Why AI isn’t ready to replace cybersecurity jobs

Cybersecurity practitioners aren’t immune to worries about AI taking their jobs. A new cyber threat and defence report from CyberEdge shows how intensely that anxiety has entered the profession. In a survey of 1,200 IT security professionals across 17 countries, 80% said AI will significantly reduce the number of people needed to perform their current role at some point – and 46% expect that pressure within two years.

That makes it a near-term career concern rather than a vague unease about one of many possible futures. 

But the same report also found that 96.8% of organisations now consider at least one AI skill important when hiring for IT security roles. The most sought-after skill was experience using AI to improve and automate incident response and remediation, selected by 43.8% of respondents.

So instead of just asking if they need fewer people now they have AI, they’re asking who knows how to work with this thing. 

The labour market is not pointing to extinction

The wider jobs data tells a similar story. The World Economic Forum’s 2025 Future of Jobs report projects major disruption by 2030: 

• 170 million roles created
• 92 million displaced
• A net gain of 78 million jobs

It also says 41% of employers expect to reduce workforces where AI automates tasks, while 77% plan to upskill workers.

If that sounds dramatic, it is. But it’s not a simple replacement curve. WEF lists AI and big data, networks and cybersecurity, and technology literacy among the fastest-growing skills through 2030. Meanwhile, ISC2 estimates a global cybersecurity workforce gap of 4.76 million people, up 19.1% year-on-year.

A profession with a multi-million-person shortfall is highly unlikely to become overstaffed.

Simbian’s benchmark is a reality check

Earlier this week we wrote about Simbian’s new cyber defence benchmark, and it’s a useful reality check here.
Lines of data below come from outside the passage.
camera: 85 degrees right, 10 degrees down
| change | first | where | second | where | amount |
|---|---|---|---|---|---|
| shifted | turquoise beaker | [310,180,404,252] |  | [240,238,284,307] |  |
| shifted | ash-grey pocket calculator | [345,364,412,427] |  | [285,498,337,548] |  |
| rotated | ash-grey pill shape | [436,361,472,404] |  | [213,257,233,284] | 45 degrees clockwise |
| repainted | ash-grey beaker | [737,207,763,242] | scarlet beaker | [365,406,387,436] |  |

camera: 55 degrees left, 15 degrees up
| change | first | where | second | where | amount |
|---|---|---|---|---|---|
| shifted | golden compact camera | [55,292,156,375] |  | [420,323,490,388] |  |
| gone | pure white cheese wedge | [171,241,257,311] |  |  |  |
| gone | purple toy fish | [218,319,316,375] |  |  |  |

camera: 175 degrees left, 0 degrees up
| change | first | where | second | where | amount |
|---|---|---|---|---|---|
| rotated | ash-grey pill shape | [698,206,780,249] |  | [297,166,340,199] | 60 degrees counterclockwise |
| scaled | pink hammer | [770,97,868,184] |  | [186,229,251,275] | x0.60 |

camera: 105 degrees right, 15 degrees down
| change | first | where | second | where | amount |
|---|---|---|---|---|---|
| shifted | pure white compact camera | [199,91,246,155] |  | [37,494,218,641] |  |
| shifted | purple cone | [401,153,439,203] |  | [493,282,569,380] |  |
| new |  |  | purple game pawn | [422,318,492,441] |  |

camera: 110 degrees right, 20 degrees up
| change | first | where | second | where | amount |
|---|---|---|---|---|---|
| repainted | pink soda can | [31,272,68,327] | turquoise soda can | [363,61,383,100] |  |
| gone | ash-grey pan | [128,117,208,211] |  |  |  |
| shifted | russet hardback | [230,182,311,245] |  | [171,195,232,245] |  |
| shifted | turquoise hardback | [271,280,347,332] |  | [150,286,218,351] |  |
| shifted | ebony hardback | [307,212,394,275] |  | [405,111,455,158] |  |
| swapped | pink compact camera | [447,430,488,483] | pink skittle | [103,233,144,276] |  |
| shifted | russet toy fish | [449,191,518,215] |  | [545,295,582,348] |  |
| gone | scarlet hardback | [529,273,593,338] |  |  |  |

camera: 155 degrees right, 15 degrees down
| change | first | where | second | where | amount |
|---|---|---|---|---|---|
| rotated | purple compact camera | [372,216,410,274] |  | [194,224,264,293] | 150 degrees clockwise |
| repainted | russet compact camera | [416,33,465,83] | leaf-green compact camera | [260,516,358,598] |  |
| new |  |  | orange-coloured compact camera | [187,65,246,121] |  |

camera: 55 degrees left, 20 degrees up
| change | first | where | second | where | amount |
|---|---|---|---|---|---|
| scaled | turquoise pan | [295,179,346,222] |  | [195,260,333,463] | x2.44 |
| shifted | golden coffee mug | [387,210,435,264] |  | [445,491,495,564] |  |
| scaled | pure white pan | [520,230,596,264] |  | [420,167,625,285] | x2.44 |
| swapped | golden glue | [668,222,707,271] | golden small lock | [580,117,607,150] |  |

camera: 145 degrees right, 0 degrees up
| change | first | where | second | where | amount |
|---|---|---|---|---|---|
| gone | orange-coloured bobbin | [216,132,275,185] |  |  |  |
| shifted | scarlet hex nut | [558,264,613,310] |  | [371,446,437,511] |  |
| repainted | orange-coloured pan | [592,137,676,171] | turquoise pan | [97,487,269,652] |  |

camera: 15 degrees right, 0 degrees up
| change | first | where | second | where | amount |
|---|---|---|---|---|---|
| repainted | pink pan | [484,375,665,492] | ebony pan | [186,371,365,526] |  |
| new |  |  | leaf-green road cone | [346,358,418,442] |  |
The company tested 11 frontier LLMs across 105 attack procedures and 884 runs. None passed. The best model, Claude Opus 4.6, averaged 46% MITRE tactic performance and found just 4.5% of malicious flags.

The models were asked to hunt through real Windows telemetry, including Sysmon and Security logs, and submit exact malicious timestamps.

And Simbian’s conclusion was straightforward: “an LLM alone is not a defender.” What makes it valuable in cyber defence is the harness around it – organisational context, retrieval, tool access, investigation loops and checks that stop the agent giving up too early.

The job changes before it disappears

So yes, AI will reduce some cyber tasks. Tier-one triage, repetitive reporting, basic enrichment and first-pass remediation are obvious candidates.

But cybersecurity is not only task execution. It involves judgement under pressure. It requires the ability to decide whether a strange login is an intern, an admin script, or the beginning of lateral movement. You have to know when the tool is confidently wrong.

CyberEdge’s own advice fits neatly here: security professionals should stay ahead in areas where experience and human judgement still trump AI, while building AI security expertise.

That’s the career lesson. Don’t bet against AI, but don’t mistake automation for autonomy. 

The future cyber professional is not replaced by the model. They’re the person who knows when to trust it, when to test it, and when to take control away from it.